Mauro Pandolfi
É
difícil atravessar a cidade com um campo de botão. Entrar no ônibus,
também, foi complicado. A sorte foi um cobrador gentil, atencioso e
jogador de futebol de botão. Ele permitiu a nossa entrada e saída pela porta de
trás. A aventura aconteceu num sábado de 1993. Eu e o Márcio fomos até a
Fedato Sports, que ficava na Jerônimo Coelho, em busca de um campo que
ele tinha visto, cobiçado, desejado e sonhado. Parecia um campo de
futebol como o Serra Dourada. Listrado em tons de verde claro e escuro.
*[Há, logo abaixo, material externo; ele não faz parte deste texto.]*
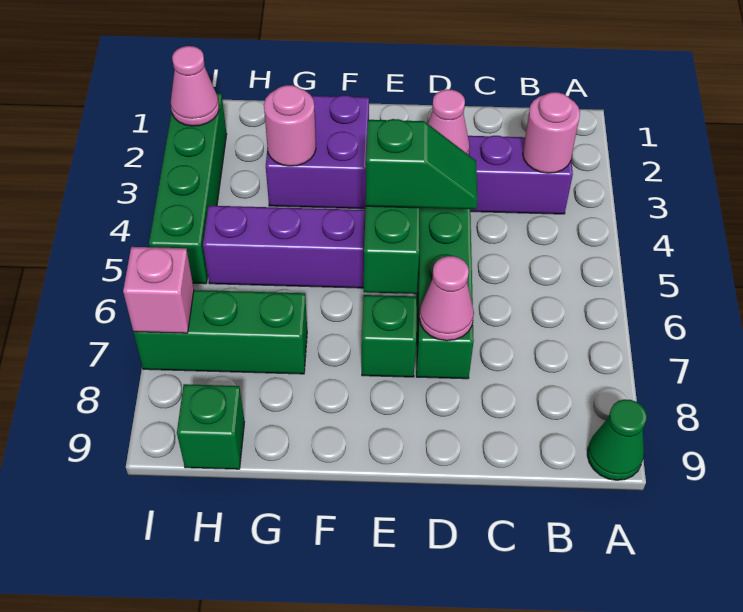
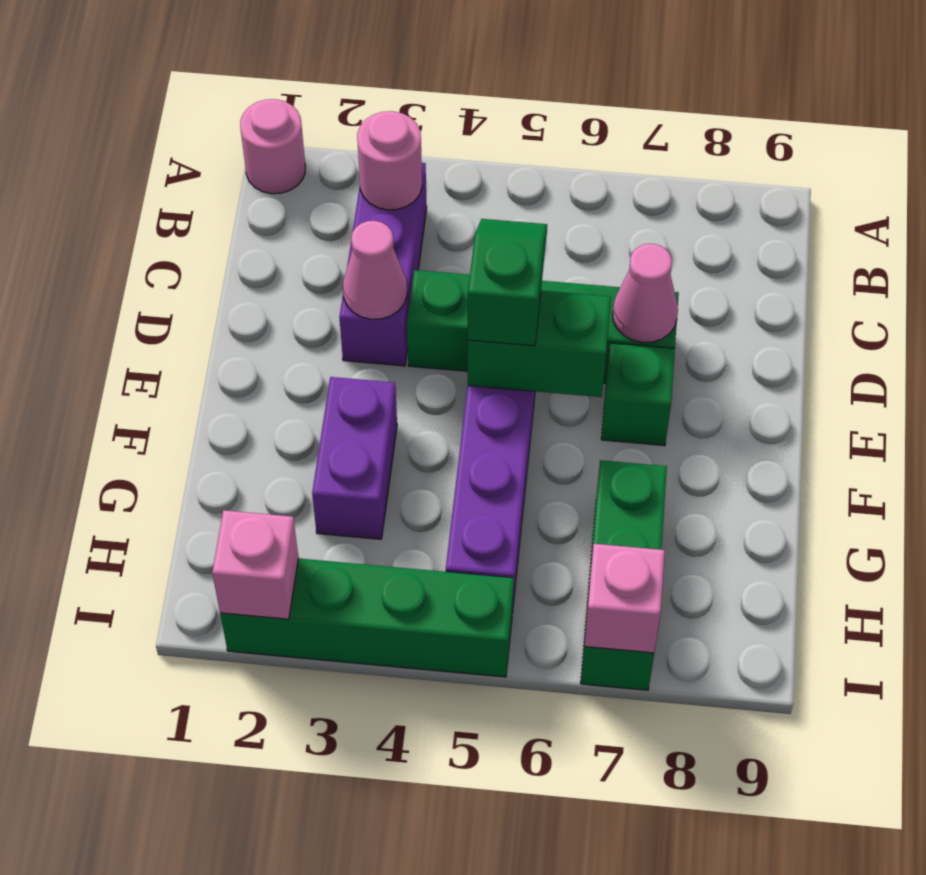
green cone A9 level 1 -> none
purple brick F2:G3 level 1 -> purple brick F3:G3 level 1
pink round brick G3 level 2 -> pink round brick A1 level 1
green brick H9 level 1 -> none
pink cone I2 level 2 -> pink brick I2 level 2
Cercado por um metal que lembrava a geral. Aproveitamos e compramos
duas traves novas. As redes eram do tipo 'véu de noiva'. Aqueles que
balançam e aninham a bola como um ato de amor. Belo estádio!.
Dois
' piás' em um sonho. O gerente da loja veio nos atender. Ele também
gostava de jogar botão. Trocamos dicas, regras, macetes. Havia três
tamanhos de campo. O Márcio queria o maior. "Dá para fazer lançamentos e
distribuir o time", explicou. Eu preferia o menor. Márcio protestou.
"Não, não, não! Campo pequeno é para retranqueiro. Nem pensar. Te
conheço", disse. Ficamos com o médio. Foi muito engraçado andar no
calçadão com aquele trambolho. Cada um segurando um lado. Ás vezes, um
na frente do outro. Noutras, lado a lado. As pessoas olhavam e nós
ríamos. Só de lembrar, fico com vergonha que naquele dia não tive.
Campo
instalado. Lustrado. Em cima da mesa da sala. "Não vão arranhar a mesa,
viu?", reclamou a dona Lídia. Não ligamos, não ouvimos, o pedido da
mãe. Um em cada lado. Times escolhidos. Os goleiros eram os que vinham
com o jogo. A caixinha de fósforo com peso dificultava o gol. Os botões
eram antigos. Comprei em 1971. Foi uma fase de jogo de botão na rua e no
colégio. Sempre cuidei deles com carinho. O Márcio os mantém
até hoje. Passei várias tardes da adolescência jogando. Bons tempos,
hein?
Corinthians
x Cruzeiro. O jogo escolhido. Como os dois queriam o Grêmio, ele foi
tirado do sorteio. Eu peguei o Timão de Sócrates e Palhinha. Os botões
tinham os retratos dos jogadores. O Cruzeiro de Dirceu Lopes e Nelinho
foi a escolha do Márcio. Times armados, distribuídos em campo.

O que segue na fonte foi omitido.